Rapid technological advances are changing how people do business—especially in post-pandemic times. Currently, the demand is for AI technology. PwC reported that “AI could contribute up to $15.7 trillion to the global economy in 2030” and will continue to be a game-changer by enabling organizations to increase productivity and consumption.
All businesses—be it healthcare, manufacturing, hospitality and even entertainment—are adopting AI to offer deep insight into their business processes and provide leading indicators that can help an organization prosper. To fully appreciate how AI is shaping the game, let’s look at some stats:
• In 2020, the AI in banking worldwide market was worth nearly $4 billion. By 2030, it’s expected to be valued at over $64 billion.
• AI in healthcare was valued at $7.9 billion in 2021 and is predicted to grow to $201.3 billion by 2030.
Although these numbers are promising, it’s important to note that for a business to succeed in its AI journey, the organization needs to be ready for AI innovation. This means working on its IA—infrastructure architecture—before the actual AI. Doing otherwise can lead the venture to fall to the wayside. According to Gartner analysts, “85% of AI and machine learning projects fail to deliver, and only 53% of projects make it from prototypes to production.”
One major roadblock to a successful AI implementation is that although organizations usually have petabytes of data, the data is often unorganized, uncleaned and unanalyzed and sitting in a number of systems from ERP to CRM. Often, organizations simply don’t have the right infrastructure or expertise to make sense of it.
For AI programs to work, data needs to be collected, cleaned and analyzed. However, the reality is that 82% of organization leaders say that data quality hinders their data integration projects and that they spend too much time on data cleaning, integration and preparation.
The goal for AI solution providers should be to help businesses become data-driven so that enterprises can utilize AI to the fullest in order to drive insights and predictions. AI solution providers can work with enterprises on these obstacles by keeping these four pillars in mind: creating a center of excellence and a collaborative AI team, prioritizing data modernization, embracing cloud transformation and leveraging partnerships.
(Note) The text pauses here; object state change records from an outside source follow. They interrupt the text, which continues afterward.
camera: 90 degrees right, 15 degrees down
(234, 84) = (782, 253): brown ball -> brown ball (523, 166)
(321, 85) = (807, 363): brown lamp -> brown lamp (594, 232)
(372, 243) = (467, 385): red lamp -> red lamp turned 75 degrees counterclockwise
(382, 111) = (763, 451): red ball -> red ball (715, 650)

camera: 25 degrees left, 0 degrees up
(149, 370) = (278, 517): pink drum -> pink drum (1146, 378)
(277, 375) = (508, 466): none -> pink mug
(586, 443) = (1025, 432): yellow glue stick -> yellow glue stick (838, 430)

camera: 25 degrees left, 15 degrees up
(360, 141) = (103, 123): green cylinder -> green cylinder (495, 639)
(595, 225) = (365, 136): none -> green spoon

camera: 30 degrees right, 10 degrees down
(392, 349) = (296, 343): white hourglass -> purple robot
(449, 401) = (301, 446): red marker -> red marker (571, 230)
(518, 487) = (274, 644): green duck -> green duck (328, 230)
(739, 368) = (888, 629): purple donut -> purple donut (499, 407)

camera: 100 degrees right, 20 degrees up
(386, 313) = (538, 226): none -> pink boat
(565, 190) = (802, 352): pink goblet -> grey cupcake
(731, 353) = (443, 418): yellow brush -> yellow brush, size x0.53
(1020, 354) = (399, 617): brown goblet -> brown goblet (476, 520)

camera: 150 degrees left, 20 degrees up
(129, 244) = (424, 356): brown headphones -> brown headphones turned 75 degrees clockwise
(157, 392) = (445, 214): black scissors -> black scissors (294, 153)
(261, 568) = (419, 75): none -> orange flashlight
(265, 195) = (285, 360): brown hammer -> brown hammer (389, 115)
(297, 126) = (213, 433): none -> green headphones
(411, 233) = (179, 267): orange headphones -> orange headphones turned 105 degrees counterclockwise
1. Create a center of excellence.
Solutions providers should team up with a company’s internal employees, train or mentor the company’s representatives on the AI program and create their own center of excellence (CoE). Although the team might include data scientists or IT professionals, the CoE can also include marketing executives, end users, consumers and statisticians—all the minds required for collaboration. Consider the domain knowledge, understanding of customers and customer data, technology know-how and interpretation of data. The organization can work with its AI solution provider to create a roadmap as a guide on what benefits AI can provide in each area.
Each team member should be carefully selected based on the requirements and expertise a business needs. They should not only immerse themselves into the project but also maintain the company culture, as well as work according to the strategic goals.
2. Prioritize data modernization.
Organizations need information assets before AI. Creating a data architecture around an organization’s data assets is a critical next step. The newly formed team, along with the solutions provider, should handle this. They will have to determine which data should be collected and create an information architecture that can be utilized for AI purposes.
The first order of business should be how to collect data, which includes identifying data silos. It’s also necessary to utilize “wide data,” or data coming from a variety of sources—internal and external as well as both structured and unstructured. “Big data” needs to be collected, too, or massive data coming at great speed.
The next step is to determine the processes and use cases the new data architecture can support. The team should keep in mind end-to-end migration services with automation that can take the company from planning to execution.
3. Embrace cloud transformation.
I highly suggest that businesses and customers today make the switch to cloud services. Many organizations are still utilizing legacy and on-premises technologies to store data. The cloud is now the better option when creating an AI framework. It lessens the bulk of hardware and also allows an organization to access the AI system from any device without further installations and processes. If data is still stored on physical servers, they just need to be migrated to secured cloud servers.
4. Leverage partnerships.
Although big organizations usually have licenses with IBM Cloud Pak or Snowflake, their stumbling block to a successful AI journey is that they don’t always know how to utilize these tools for AI implementation. The challenge is connecting the dots—utilizing third-party services for existing internal machines or data to create a prediction engine.
In addition, many popular warehousing or other big data technologies don’t necessarily have AI plugins or prediction engines. The AI team should be tasked with the challenge of creating a system that uses the licenses or partnerships the company has for the solution they want to have. The AI solution provider must build that bridge that gets them to the finish line.
The reality is that the AI journey can be filled with potholes. There’s a large amount of data sitting in an organization’s system, ready for harnessing but often siloed by disparate teams. Other issues are that many companies are already invested in technology that can’t be utilized for AI and, sometimes, the knowledge isn’t there on how to leverage existing licenses and technologies for AI purposes.
The key to guiding companies in AI innovation is to let them visualize the possibilities and remind executive leaders that technology is advancing quickly, and AI is now typically considered a must-have asset for business sustainability. So, use these pillars and present the potential of an AI-driven enterprise.